Não pense, minha querida amiga, que não lhe escrevi antes por falta de lembrança. Apenas tenho deixado para depois, talvez com um vago ressentimento carinhoso por você ter viajado, como quem diz: “ela deve estar pouco ligando para o que acontece comigo e com os outros aqui; viajar é uma espécie de traição; ela nos traiu”.
Não digo que tenha pensado isso, mas com certeza senti esse despeito infantil e tolo que temos de quem viaja, e só agora tomo consciência disso. É talvez, por causa desse vago sentimento que todo reencontro tem um certo sabor de reconciliação. Lembro-me do Newton Freitas, sempre que há uma grande mesa em que se encontram velhos amigos a dizer, com mau sotaque lusitano: “enfim, cá estamos todos!” frase vulgar que ele atribui a um seu amigo português e que dá a um grupo a consciência de ser um grupo no tempo e no espaço.
Veja você como sou sentimental em coisas de amizade. Mas o certo é que a vida nos ensina sobretudo a solidão, embora, como no meu caso, uma pessoa seja fortemente gregária. Não é preciso uma viagem; mesmo no dia a dia de uma cidade há pessoas que partem imperceptivelmente, que se desligam de nós tão devagar que os dois sentem surpresa quando reparam que, de íntimos, se transformaram em quase estranhos. Isso é que dá um ar pungente e ao mesmo tempo falso a velhas fotografias de grupos. Sentimos uma espécie de humilhação misturada de tristeza e também de alívio ao nos vermos ali, naquele grupo tão ligado pela amizade e pelo amor — hoje disperso. Aquele casal já se separou, aquela bela mulher que amamos, hoje é apenas uma lembrança meio triste e quase tediosa, aquele amigo íntimo sumiu.
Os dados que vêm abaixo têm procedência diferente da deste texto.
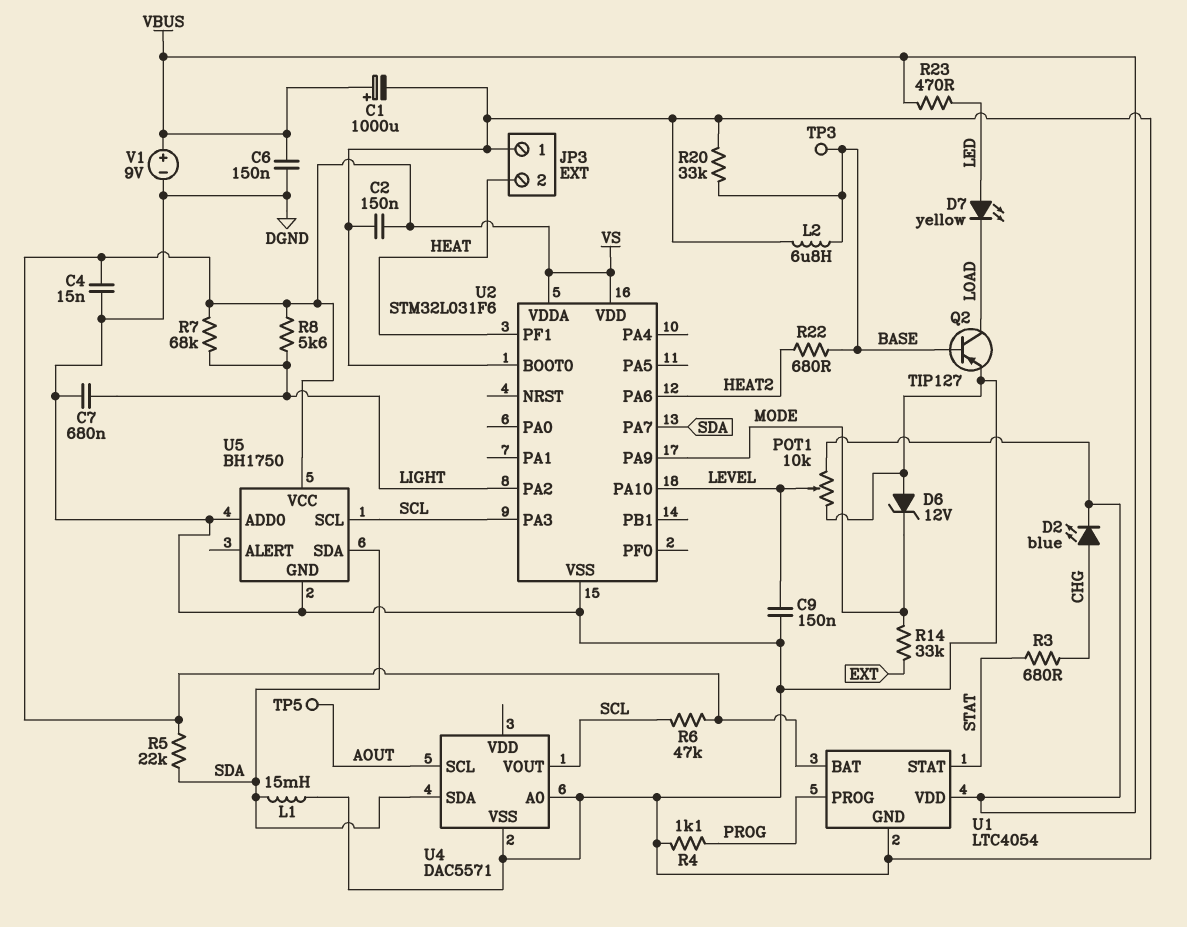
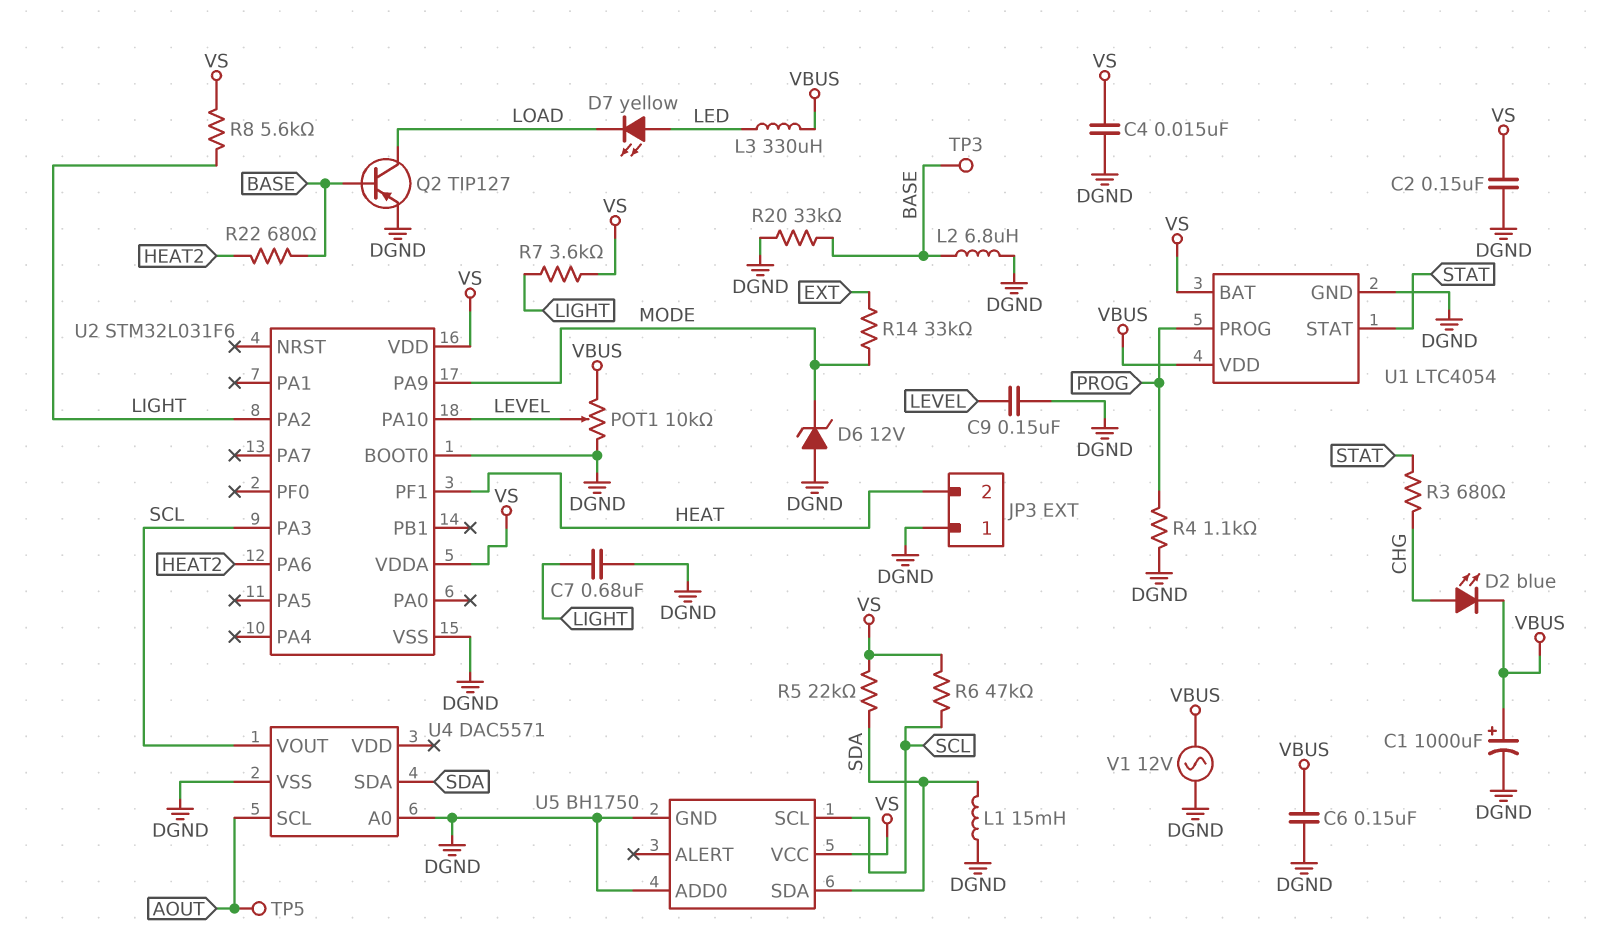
L3: none -> 330uH (LED, VBUS)
R7: 68k (LIGHT, VS) -> 3.6k (LIGHT, VS)
R23: 470 (LED, VBUS) -> none
U2 pin PA7: SDA -> none
V1: 9V (plus VBUS, minus DGND) -> AC 12V (DGND, VBUS)

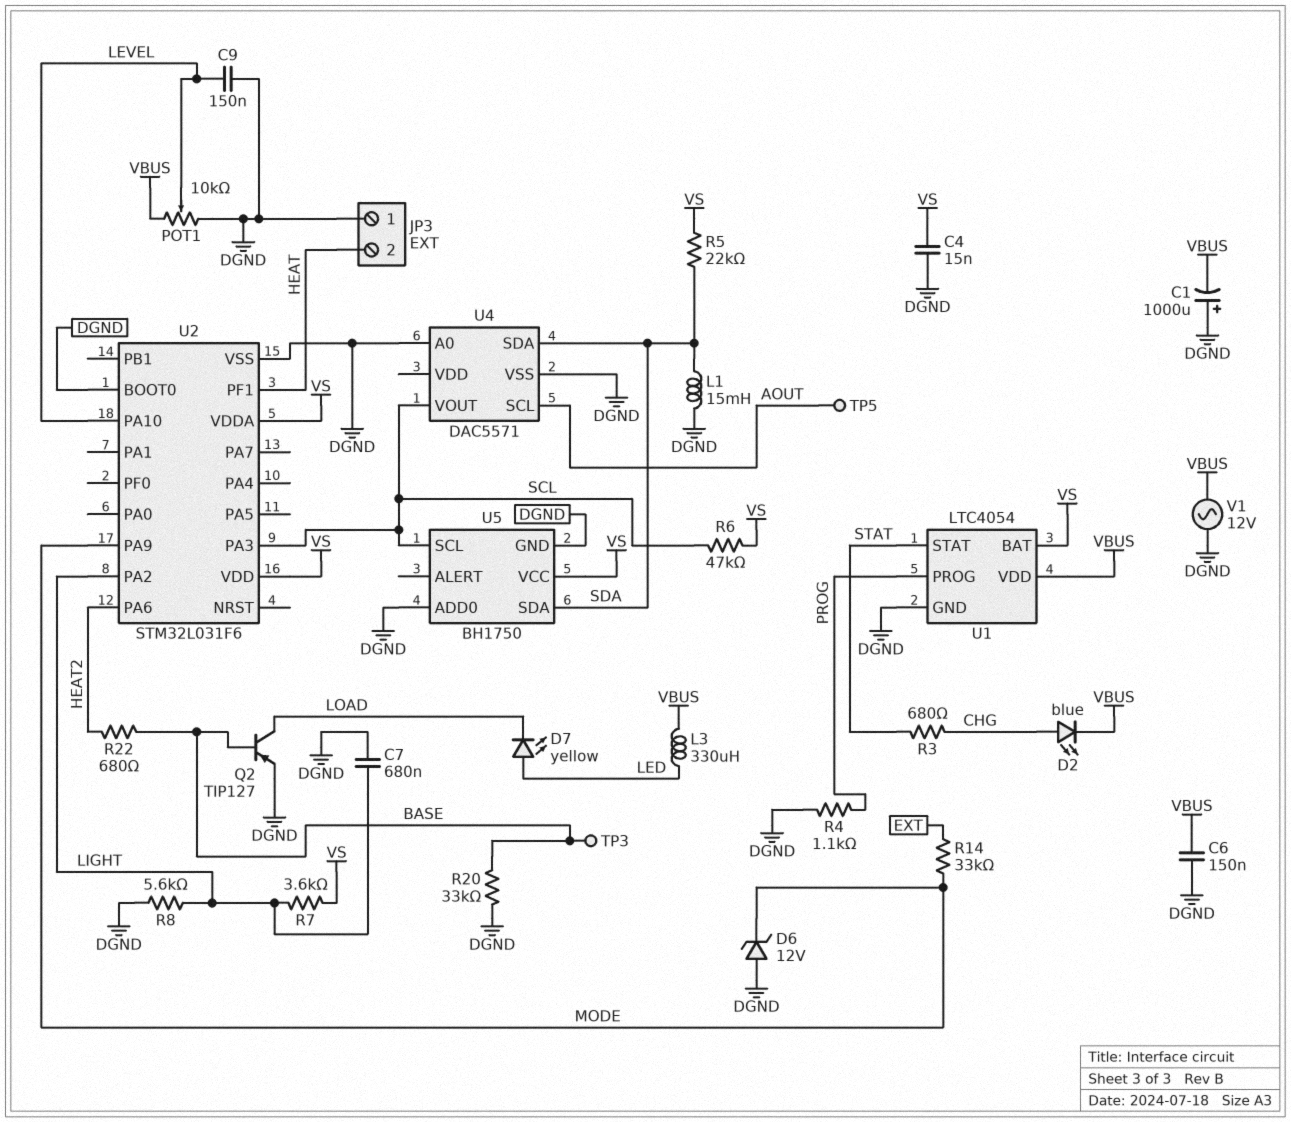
C1: 1000uF (plus VBUS, minus DGND) -> 1000uF (plus DGND, minus VBUS)
C2: 150nF (DGND, VS) -> none
L2: 6.8uH (BASE, DGND) -> none
R8: 5.6k (LIGHT, VS) -> 5.6k (DGND, LIGHT)

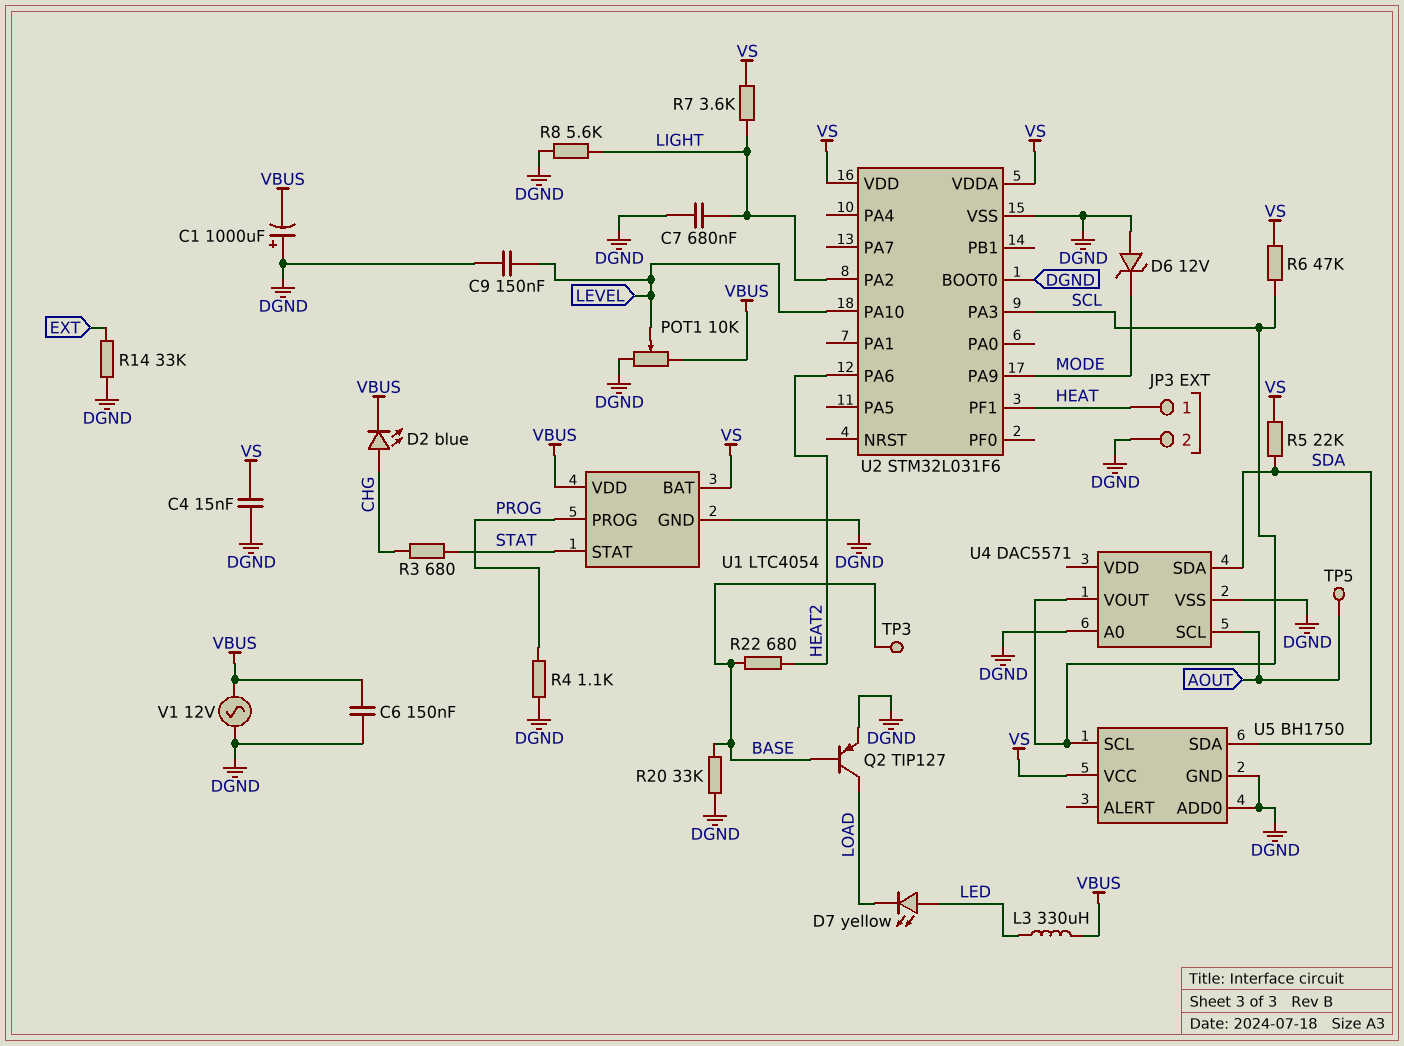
JP3 pin 1: DGND -> HEAT
JP3 pin 2: HEAT -> DGND
L1: 15mH (DGND, SDA) -> none
R14: 33k (EXT, MODE) -> 33k (DGND, EXT)

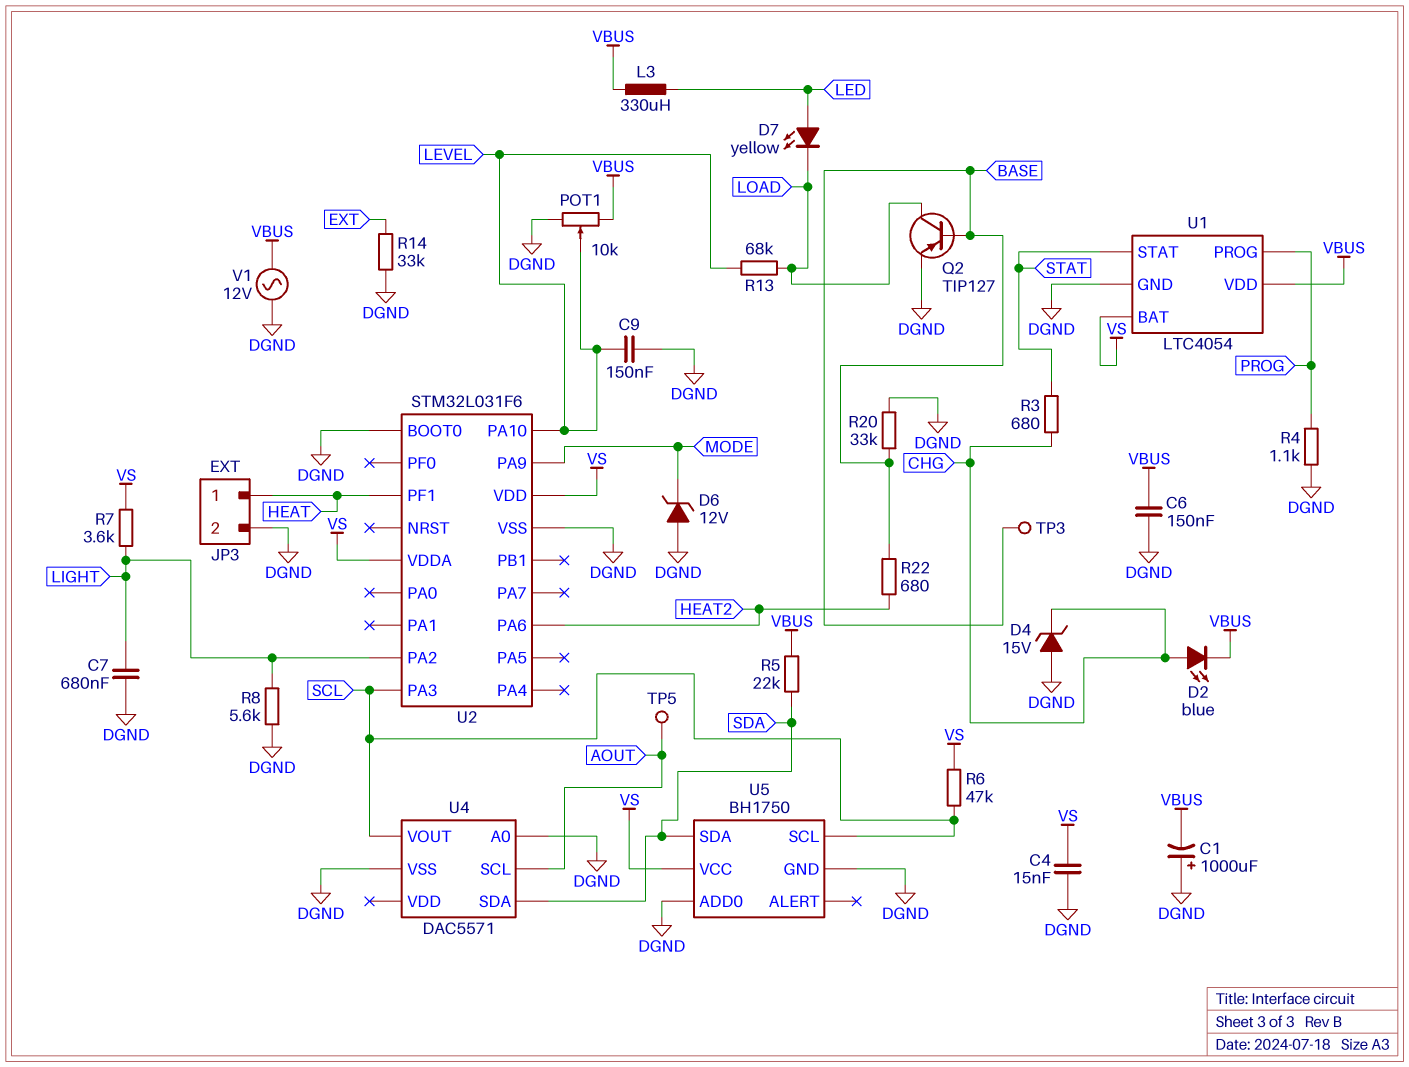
D4: none -> zener 15V (A DGND, K CHG)
R5: 22k (SDA, VS) -> 22k (SDA, VBUS)
R13: none -> 68k (LEVEL, LOAD)

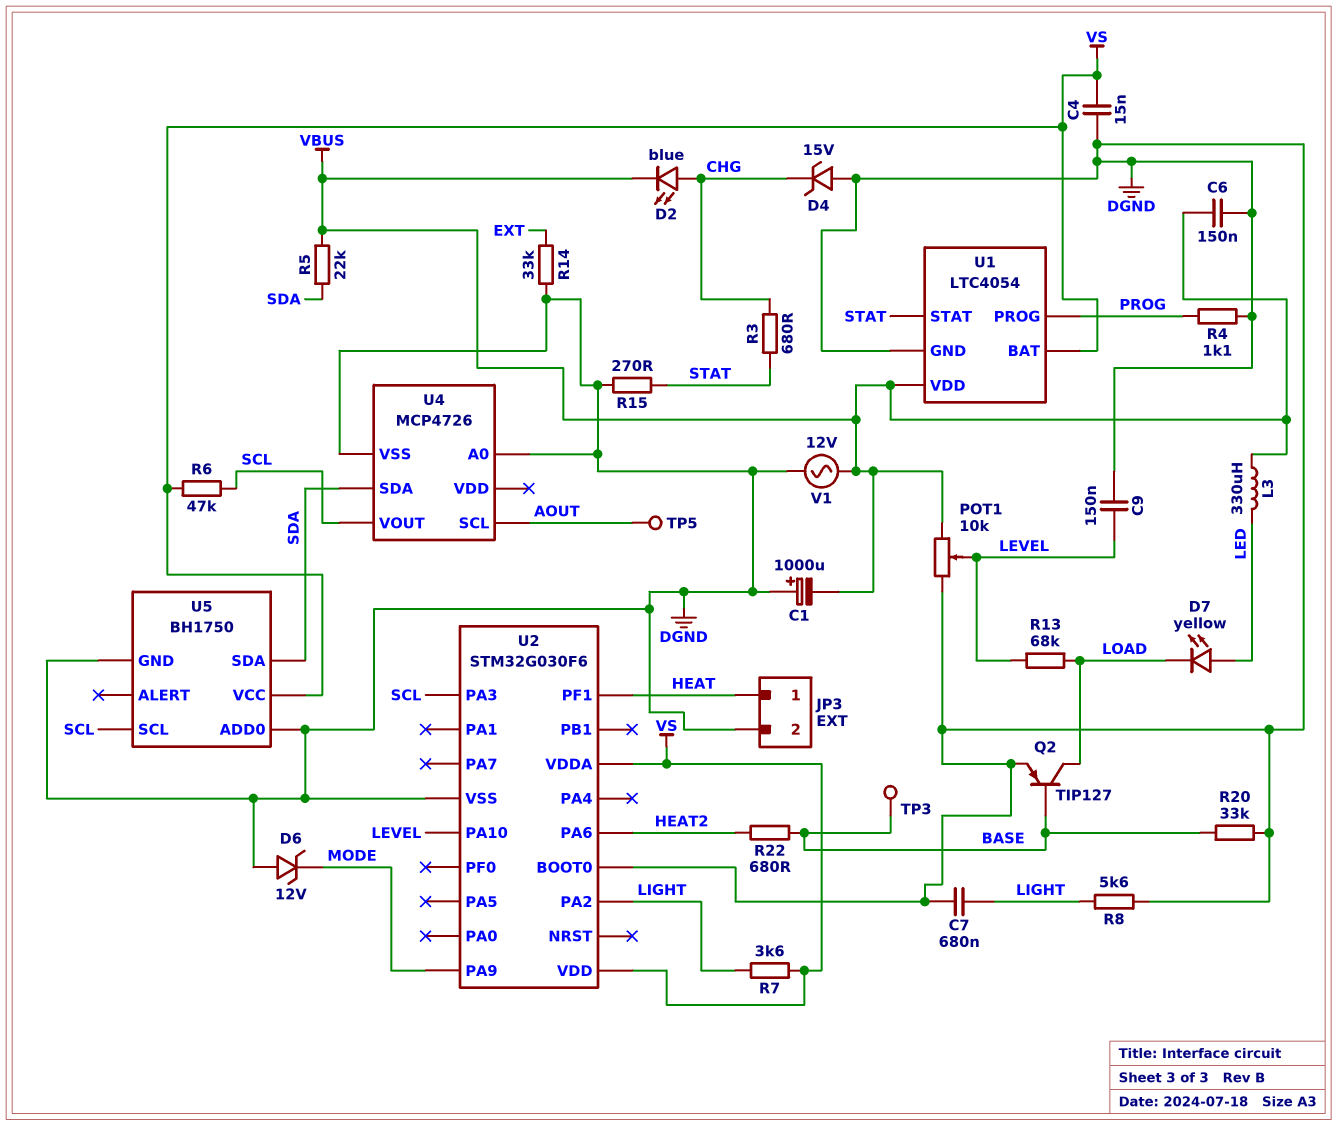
R15: none -> 270 (DGND, STAT)
U2: STM32L031F6 -> STM32G030F6
U4: DAC5571 -> MCP4726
Às vezes isso acontece, como no verso de Vinicius de Moraes, “de repente, não mais que de repente”, e então todos têm a consciência do que aconteceu quando, por exemplo, pensamos com que turma passaremos a noite de Ano Bom; às vezes a desagregação é lenta e sutil.
Ainda bem, minha amiga, que há velhas ternuras que sobrevivem a tudo, velhos carinhos que mantêm, no deserto tumultuoso da vida, o pequeno sinal luminoso da fidelidade. Serão, afinal, melancólicas, pois a vida nos muda a todos, e a cada um de um jeito; mas essa melancolia não deixa de ser reconfortante. A certa altura vemos que a vida é curta, e longo o sentimento; então um senhor como eu, de natural corriqueiro e frívolo, se surpreende, como neste momento, a escrever a uma bela dama frases maçantes de filosofia trivial, no lugar de lhe contar as coisas e amores do Rio — quem teve filho, quem está rico ou vai falir, quem casou ou morreu. O Braga hoje não está noticioso, está em balanço. Logo na hora de escrever para você, que já disse gostar de mim porque sou “bem mexeriqueiro”!
Vou tomar alguma coisa, para soerguer este fio moral, beijo-lhe as mãos, minha beleza. Adeus.